Human rights are women’s rights are LGBTIQ rights are disabled rights are black rights (People of Colour) are rights of other groups


In the 1990s the phrase „Human rights are women’s rights“ became the war cry for women’s movements on both a national and international level. The saying picked up the feminist critique that Olympe de Gouge had already hurled at the declaration of human and civil rights shortly after the French Revolution: men’s rights, nothing but men’s rights. Women remain excluded due to their gender. The central theme of the first women’s movement in the West at the beginning of the 20th century was the exclusion of women from the right to vote. In 1945, when the UN Charter of Human Rights was being formulated, two Latin American feminists in particular, Minerva Bernardino from the Dominican Republic and the Brazilian Bertha Lutz, fought for linguistic inclusion, namely for the word ‘women’ to be included in the preamble. In all these struggles against often fierce opposition, it was first and foremost – as Hannah Arendt says – about the right to have rights.


Women chant and hold signs during a rally
Women chant and hold signs during a rally and march on a A Day Without Women, part of International Womens Strike NYC, a coalition of dozens of grassroots groups and labor organizations, Wednesday, March 8, 2017, at Washington Square Park in New York. Photo: AP Photo/Kathy Willens/Keystone

In the second half of the 20th century, legal activists based their feminist critique of law on the contradiction between the legal norm of equality widespread in constitutions and political programmes and the legal reality of inequality. The double structure “Human rights are women’s rights” and “Women’s rights are human rights,” means that justice cannot be achieved through equality alone, but that special rights for women are necessary. The 1979anti-discrimination convention (CEDAW), the only binding document on gender equality under international law, contains a prohibition of discrimination and a requirement of equal treatment to oblige states to perform a threefold task: to respect, protect and to actively honour women’s rights as human rights. CEDAW contributed decisively to the internationalisation of the statement that women can claim universal human rights and gender specific women’s rights for themselves.

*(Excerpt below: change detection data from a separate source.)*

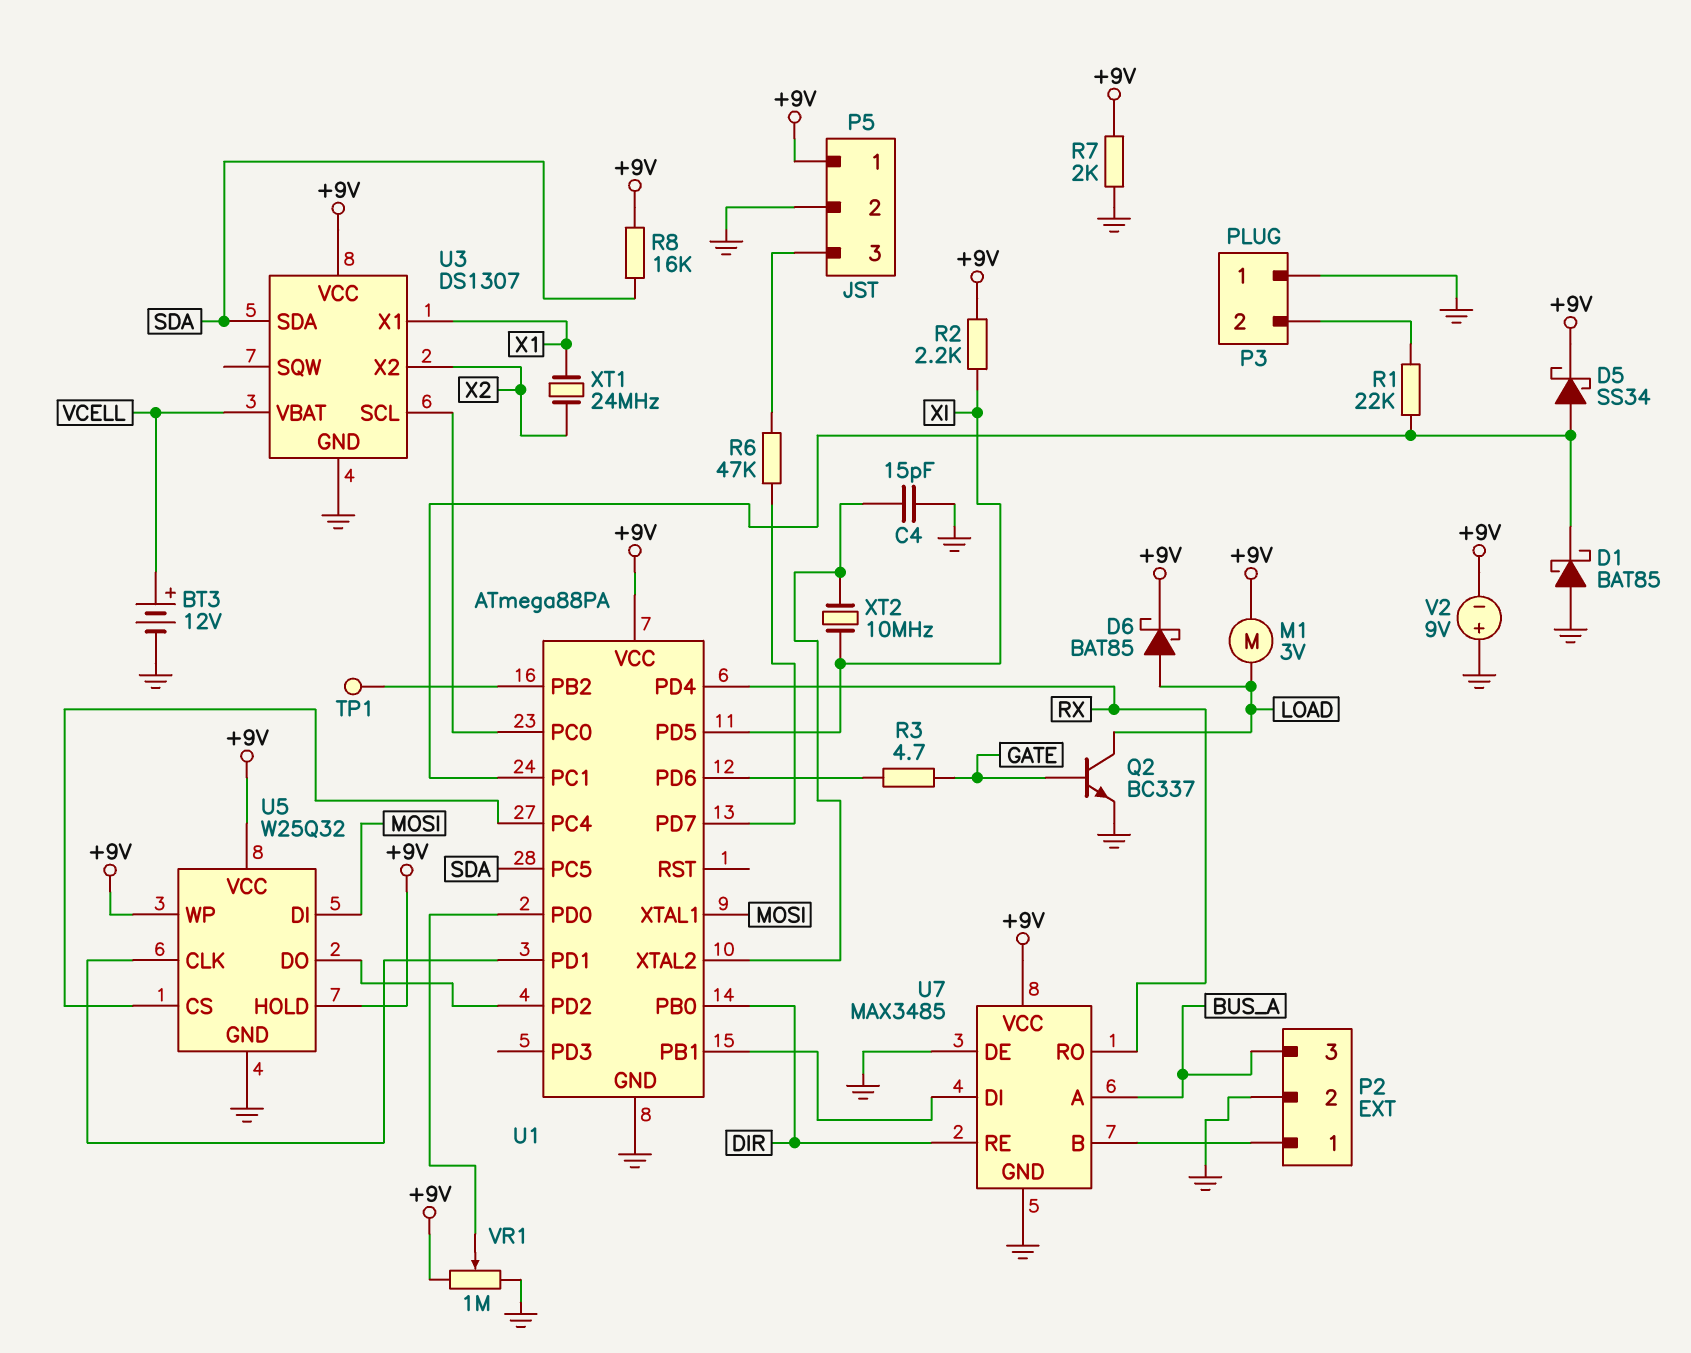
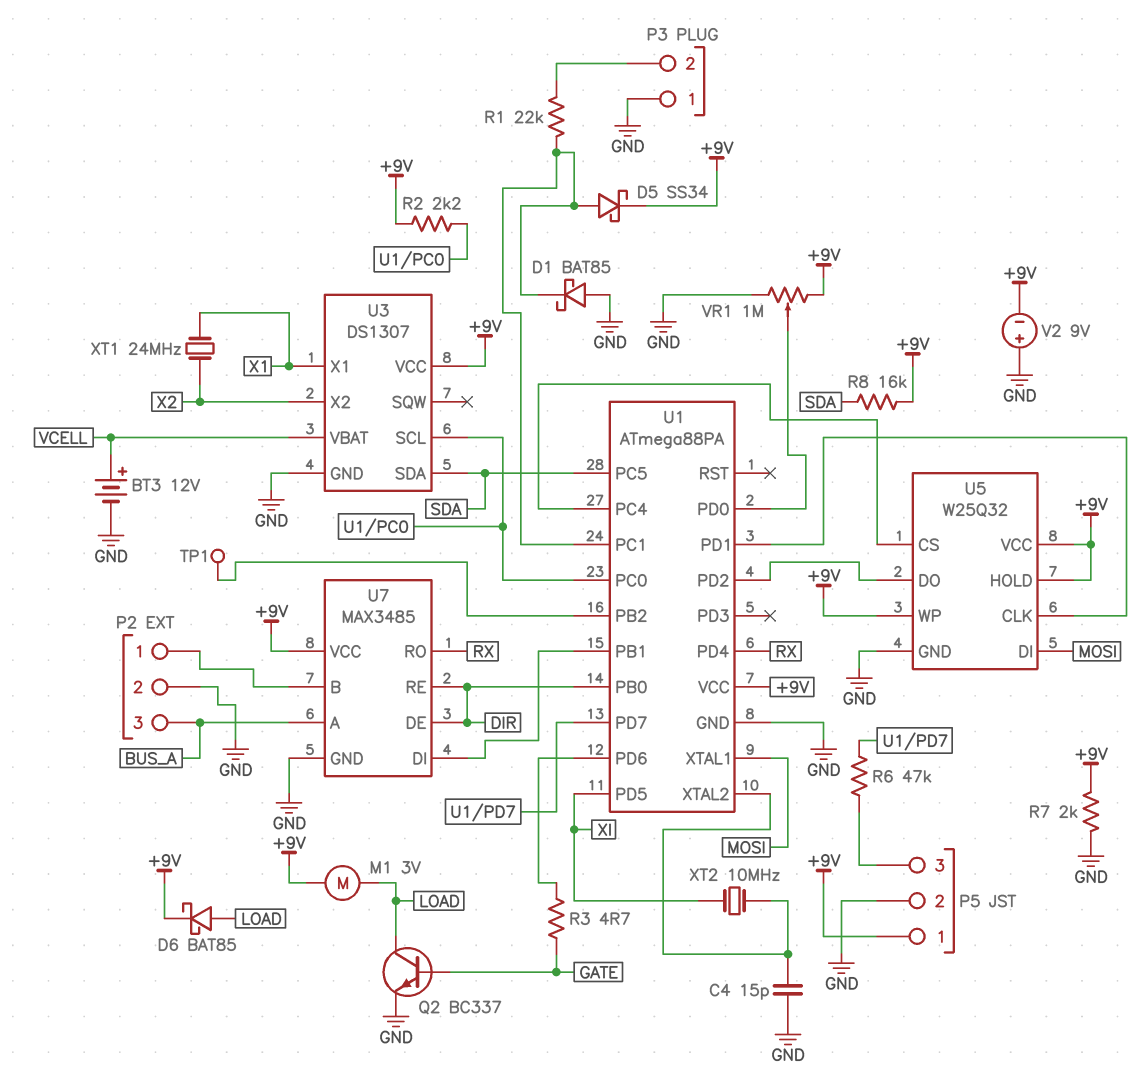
R2: 2.2k (+9V, XI) -> 2.2k (+9V, U1/PC0)
U7 pin DE: GND -> DIR

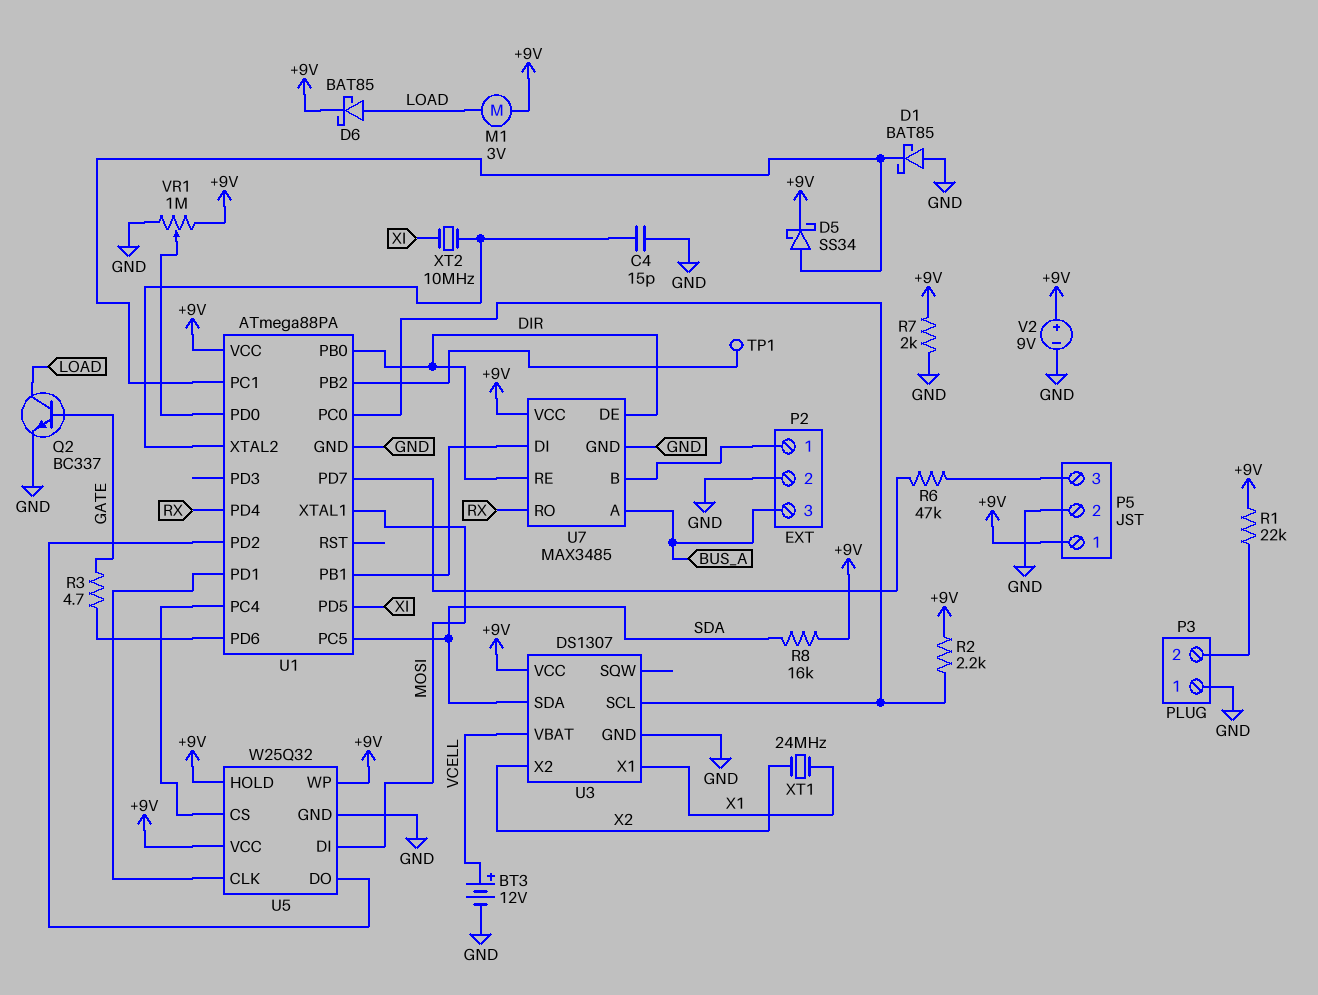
R1: 22k (P3/2, U1/PC1) -> 22k (+9V, P3/2)
V2: 9V (plus GND, minus +9V) -> 9V (plus +9V, minus GND)

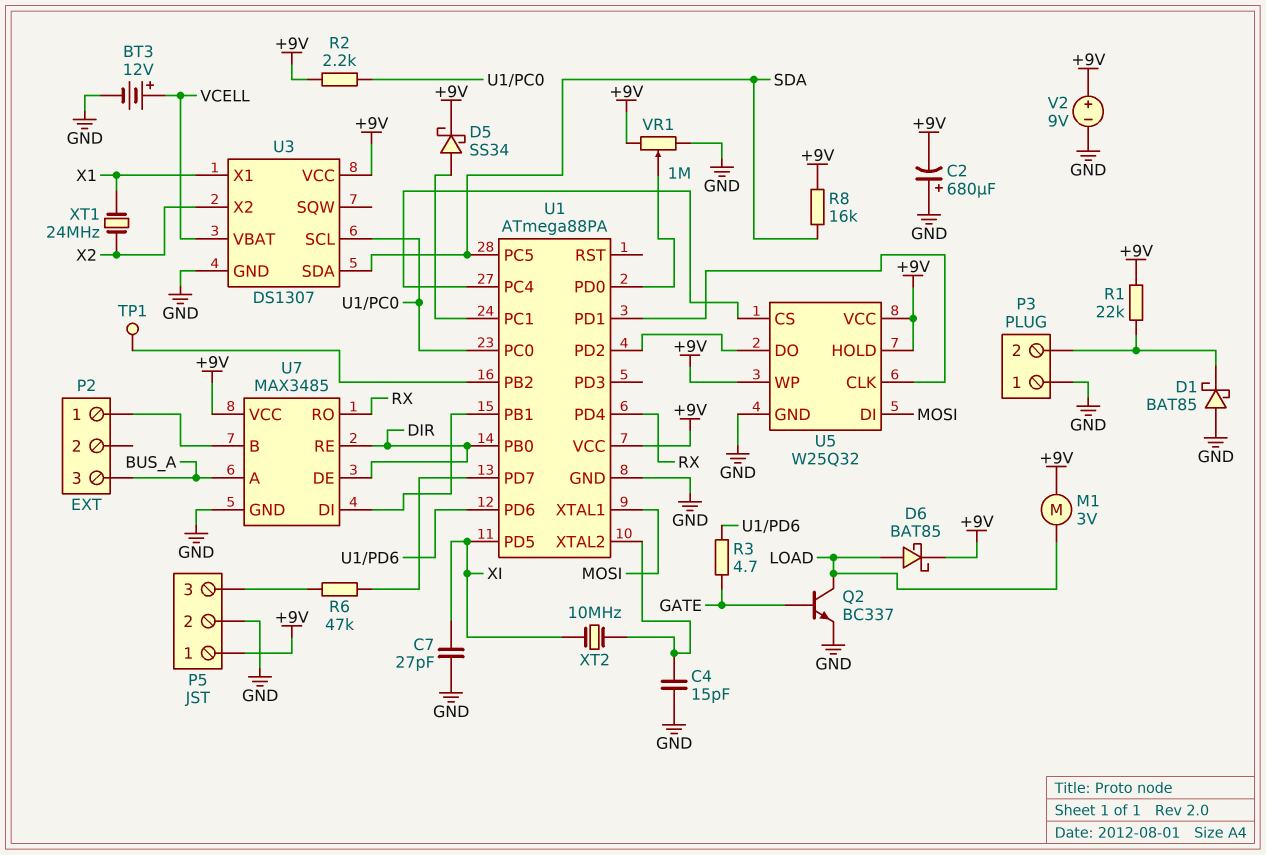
C2: none -> 680uF (plus GND, minus +9V)
C7: none -> 27pF (GND, XI)
D1: schottky BAT85 (A GND, K U1/PC1) -> schottky BAT85 (A GND, K P3/2)
P2 pin 2: GND -> none
R7: 2k (+9V, GND) -> none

The references to the human rights paradigm became a major success in the 1990s. On the one hand, it made women’s policy connectable to UN policy, and on the other hand, it provided common normative reference points for very different women’s movements from the various continents and cultures. The women’s/human rights concept is based on the indivisibility, interdependence and equal value of three generations of human rights: civil-political rights, economic, social and cultural rights, and the collective rights to peace, sustainability, a healthy environment, etc. have been considered as “key areas of power” in the context of a women’s empowerment strategy (David Held). They represent a set of instruments with the help of which women can negotiate their relationship to the state on the one hand, but also to their culture and traditional legal and value systems on the other.

This led to a new self-perception: women now appeared as autonomous legal subjects, no longer primarily as petitioners and needy citizens as had been the case in the development discourse since the 1970s.In this way, it became possible to make injustice to women and as such power relations visible, but at the same time to overcome the victim role. The paradigm shift from a basic needs to a basic rights approach led to a shift in emphasis in the concepts of political action: now demands for political fulfilment of legal rights and for participation in shaping politics and democracy, economics, development and peace were paramount.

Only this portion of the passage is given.